Descripción
Si tu piel reacciona a todo o tiende a irritarse con facilidad, la caléndula es tu mejor aliada. Este aceite vegetal es un auténtico bálsamo de calma. No es solo un producto de belleza; es ese “comodín” natural que repara y protege cuando tu barrera cutánea se siente comprometida. Su pureza lo hace tan seguro que es el favorito para cuidar la piel de los más pequeños y de las pieles maduras más frágiles.
Lo que hace por tu bienestar cutáneo
Obtenido mediante la maceración de flores de caléndula en aceite de girasol, este aceite conserva todas sus propiedades intactas:
Alivio Inmediato: Calma el picor, la tirantez y las rojeces causadas por el sol, el frío o el roce.

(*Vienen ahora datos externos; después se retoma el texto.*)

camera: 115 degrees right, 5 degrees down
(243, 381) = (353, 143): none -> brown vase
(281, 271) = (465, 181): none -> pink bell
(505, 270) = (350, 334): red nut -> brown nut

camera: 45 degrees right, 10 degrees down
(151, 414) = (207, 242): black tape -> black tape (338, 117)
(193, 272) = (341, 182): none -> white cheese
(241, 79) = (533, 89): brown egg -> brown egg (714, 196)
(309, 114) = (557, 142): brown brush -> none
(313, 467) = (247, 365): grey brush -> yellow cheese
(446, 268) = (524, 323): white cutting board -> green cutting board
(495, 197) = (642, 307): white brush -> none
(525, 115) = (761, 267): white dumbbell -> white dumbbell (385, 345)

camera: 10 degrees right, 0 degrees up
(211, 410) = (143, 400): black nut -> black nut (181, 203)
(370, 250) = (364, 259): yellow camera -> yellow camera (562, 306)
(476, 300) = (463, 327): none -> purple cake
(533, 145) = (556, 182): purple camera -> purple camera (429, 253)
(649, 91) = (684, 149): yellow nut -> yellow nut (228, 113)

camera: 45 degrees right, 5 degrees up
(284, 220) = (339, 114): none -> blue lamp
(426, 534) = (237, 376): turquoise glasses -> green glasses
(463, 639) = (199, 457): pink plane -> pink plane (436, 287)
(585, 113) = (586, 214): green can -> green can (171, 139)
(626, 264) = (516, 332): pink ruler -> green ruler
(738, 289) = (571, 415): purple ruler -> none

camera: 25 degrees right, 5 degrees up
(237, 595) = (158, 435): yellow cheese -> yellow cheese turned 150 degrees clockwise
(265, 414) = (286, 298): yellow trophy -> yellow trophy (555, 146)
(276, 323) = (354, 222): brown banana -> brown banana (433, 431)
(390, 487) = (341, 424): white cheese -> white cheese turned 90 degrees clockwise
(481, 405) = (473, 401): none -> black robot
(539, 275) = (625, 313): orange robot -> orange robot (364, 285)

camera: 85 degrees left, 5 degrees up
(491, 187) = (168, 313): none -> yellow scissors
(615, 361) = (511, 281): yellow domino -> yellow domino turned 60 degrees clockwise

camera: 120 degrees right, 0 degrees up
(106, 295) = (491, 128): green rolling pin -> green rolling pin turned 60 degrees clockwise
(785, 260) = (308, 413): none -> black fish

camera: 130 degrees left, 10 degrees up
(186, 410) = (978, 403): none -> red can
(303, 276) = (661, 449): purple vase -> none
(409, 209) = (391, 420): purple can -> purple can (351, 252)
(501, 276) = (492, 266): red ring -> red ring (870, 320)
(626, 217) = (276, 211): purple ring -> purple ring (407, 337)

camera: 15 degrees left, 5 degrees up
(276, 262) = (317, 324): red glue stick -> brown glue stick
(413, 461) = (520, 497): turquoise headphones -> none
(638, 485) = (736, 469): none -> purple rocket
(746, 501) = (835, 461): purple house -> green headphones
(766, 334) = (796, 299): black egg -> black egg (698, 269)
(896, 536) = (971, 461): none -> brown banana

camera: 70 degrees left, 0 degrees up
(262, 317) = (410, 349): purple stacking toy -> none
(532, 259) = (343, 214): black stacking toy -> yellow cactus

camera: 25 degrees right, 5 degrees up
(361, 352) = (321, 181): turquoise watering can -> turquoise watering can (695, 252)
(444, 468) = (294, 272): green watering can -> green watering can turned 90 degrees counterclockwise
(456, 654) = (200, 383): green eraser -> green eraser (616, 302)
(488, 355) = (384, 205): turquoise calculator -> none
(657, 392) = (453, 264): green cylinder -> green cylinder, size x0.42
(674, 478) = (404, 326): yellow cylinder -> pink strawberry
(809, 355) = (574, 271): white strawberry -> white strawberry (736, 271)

Reparación Profunda: Ayuda a la piel a regenerarse de forma natural, manteniéndola elástica y sana.
Versatilidad Total: Es el producto “multiusos” que puedes usar en el rostro, el cuerpo o zonas localizadas que necesiten un extra de mimo.
Pureza en cada gota
Extracto de Calendula Officinalis: La flor de la calma por excelencia, conocida por sus propiedades curativas y suavizantes.
Aceite de Girasol (Heliantus annus): El vehículo perfecto, rico en vitamina E, que ayuda a que la caléndula penetre y nutra sin obstruir los poros.
Cómo integrarlo en tu rutina
Al ser un aceite tan noble, puedes usarlo de tres formas muy sencillas:
Tratamiento directo: Aplica unas gotas sobre la piel limpia y seca en las zonas que notes irritadas o secas, masajeando hasta que se absorba.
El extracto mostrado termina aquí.